Mendelssohn wants an amplitude of soul, a generosity of spirit, a joyful yet serious appreciation of the beauty of pure sound, and the essential goodness and rightness of life. The solemn expectancy of the chords spun of gossamer and thin air at the opening of the Overture from A Midsummer Night's Dream, the gracious beneficence of the song danced through sunshine and warm air in the Con moto moderato from the Italian Symphony, the controlled exhilaration of the rhythms compounded of lust and hot air in the Salterello from the Italian Symphony: these are the things that make
Mendelssohn the most blessed and beatific of German Romantic composers.
But not on this disc with
James Levine leading the
Berlin Philharmonic and the
Chicago Symphony Orchestra. In the Italian,
Levine conducts with reckless abandon and the
Berlin plays with cheerful disregard, and the effect is distinctly ungallant, not to say gauche.

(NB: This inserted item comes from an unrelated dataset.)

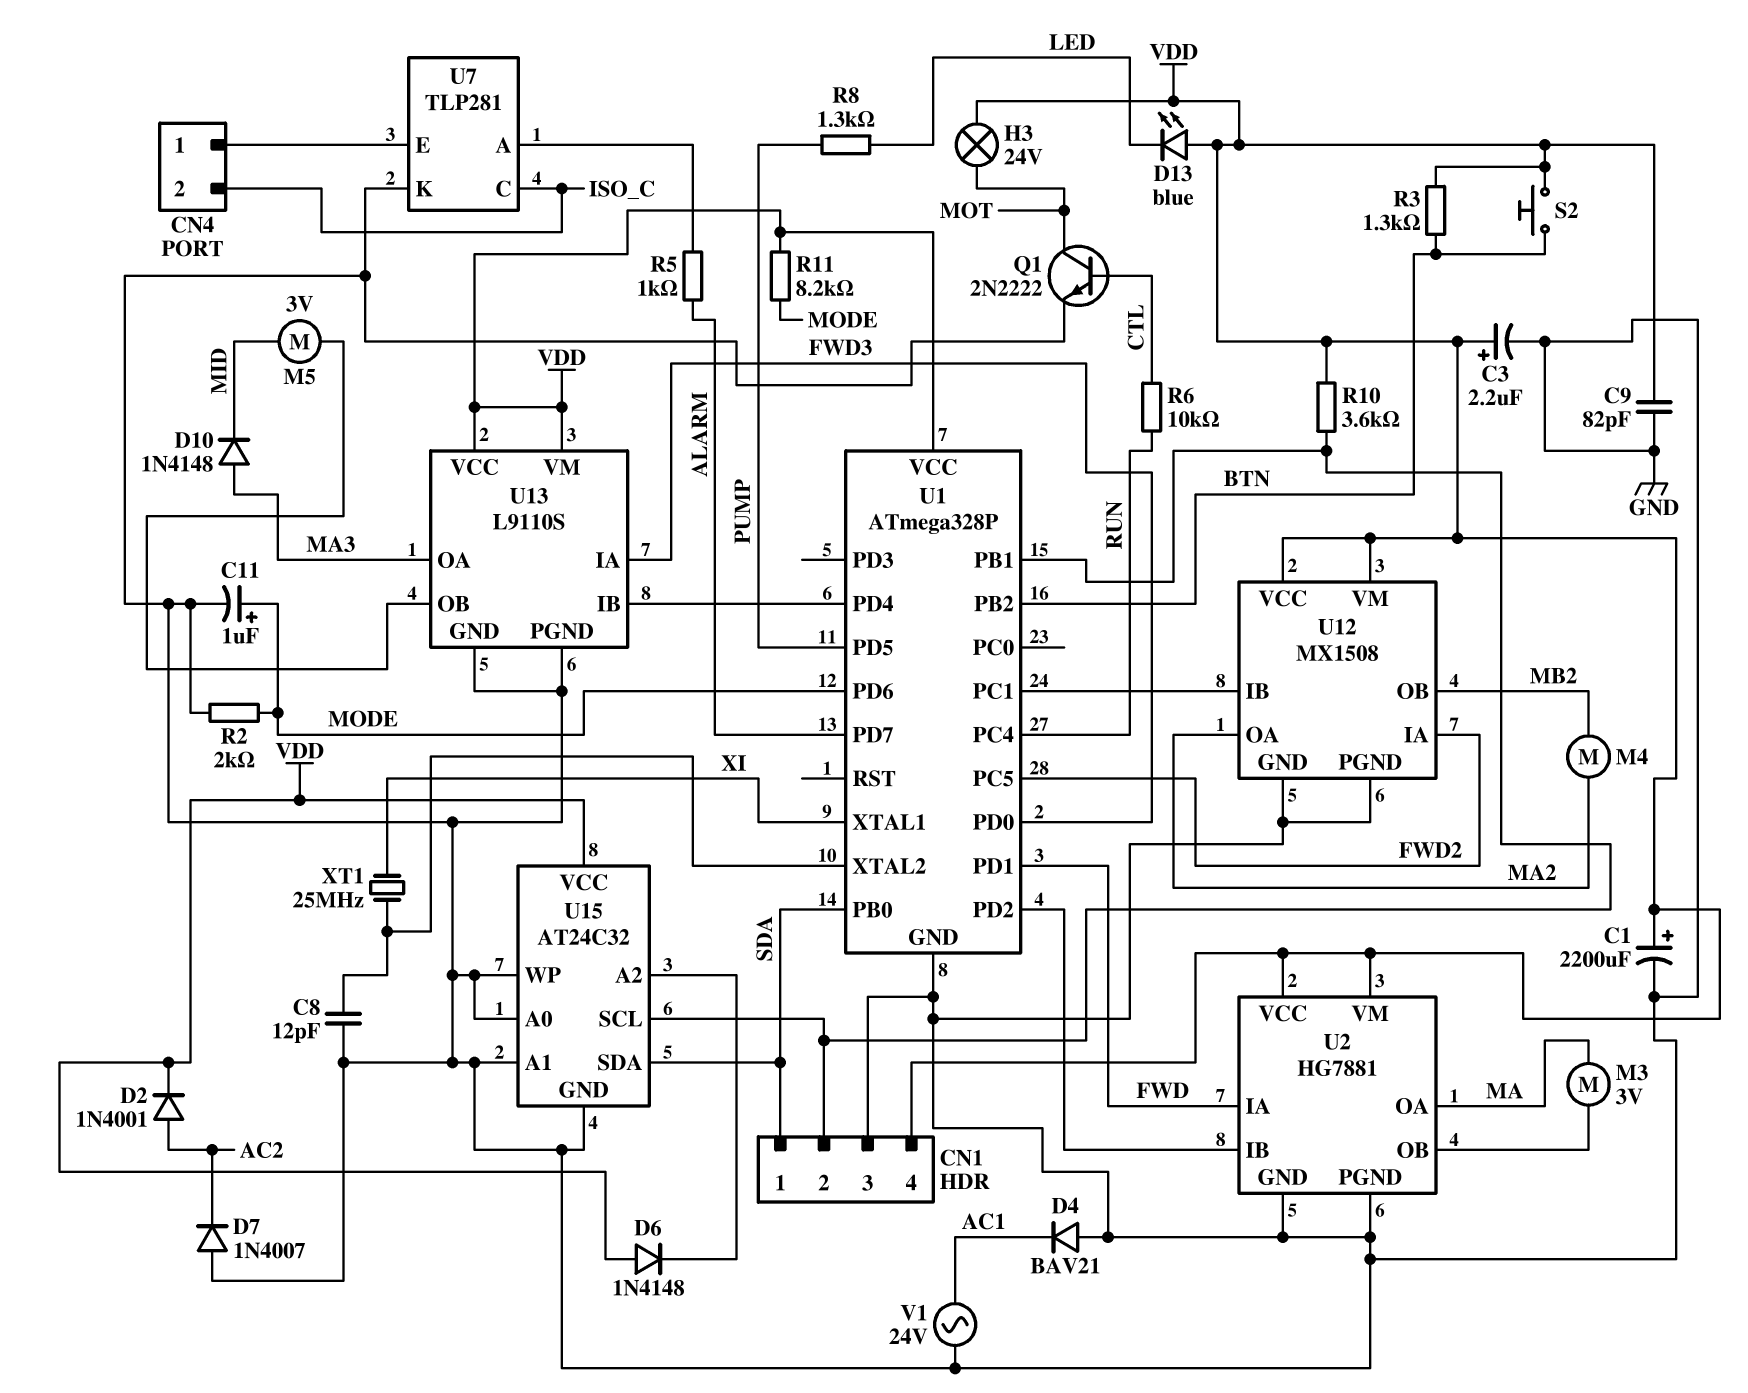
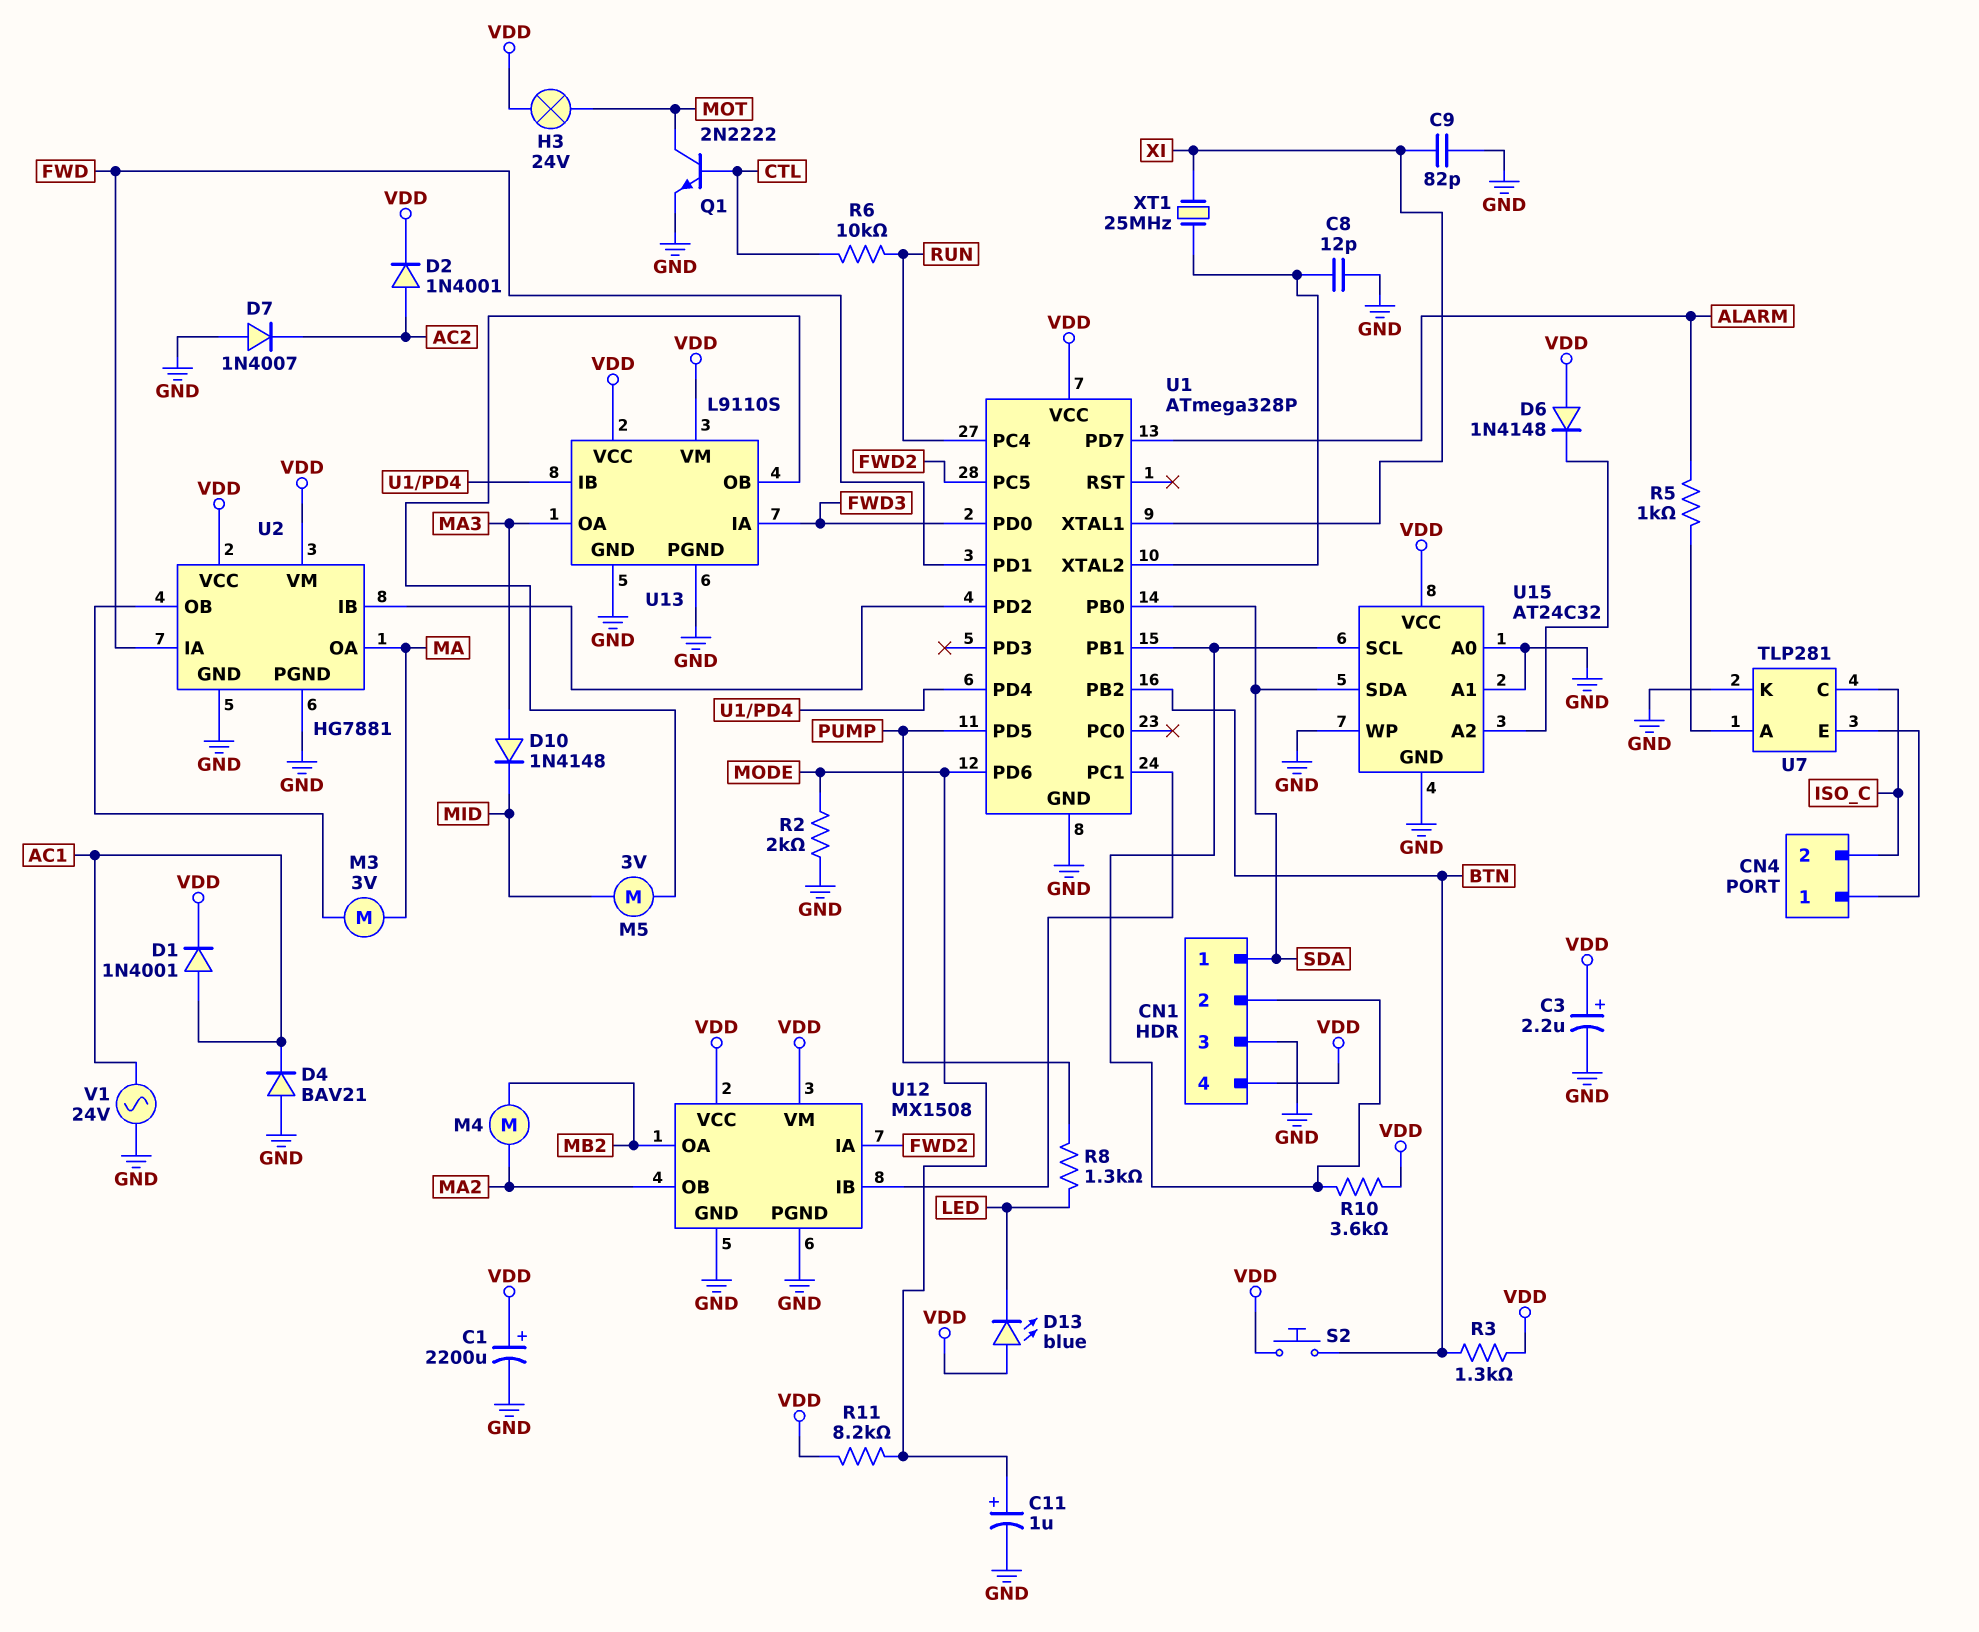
C9: 82pF (GND, VDD) -> 82pF (GND, XI)
D1: none -> diode 1N4001 (A AC1, K VDD)
U12 pin OA: MA2 -> MB2
U12 pin OB: MB2 -> MA2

As it did in its few other recordings with
Levine, the
Berlin sounds distinctly disinclined to pay much attention to
Levine and the performance is ultimately inoffensive if undistinguished. But the
Chicago Symphony, an orchestra that played under
Levine for two decades, seems more than distinctly disinclined; it seems outright hostile to
Levine. The
Chicago's strings are scrawny, the winds are squawky, the brass are blatty, the ensemble is sloppy, and the tonal color is garish, not to say gaudy. As it did in many if not most of its many recordings with
Levine, the
Chicago seems almost antagonist with
Levine and the performance is ultimately a grudge match between irresistible force and immovable object. Universal's remastering of Deutsche Grammophon's early digital sound is only a little less hard and edgy than the original.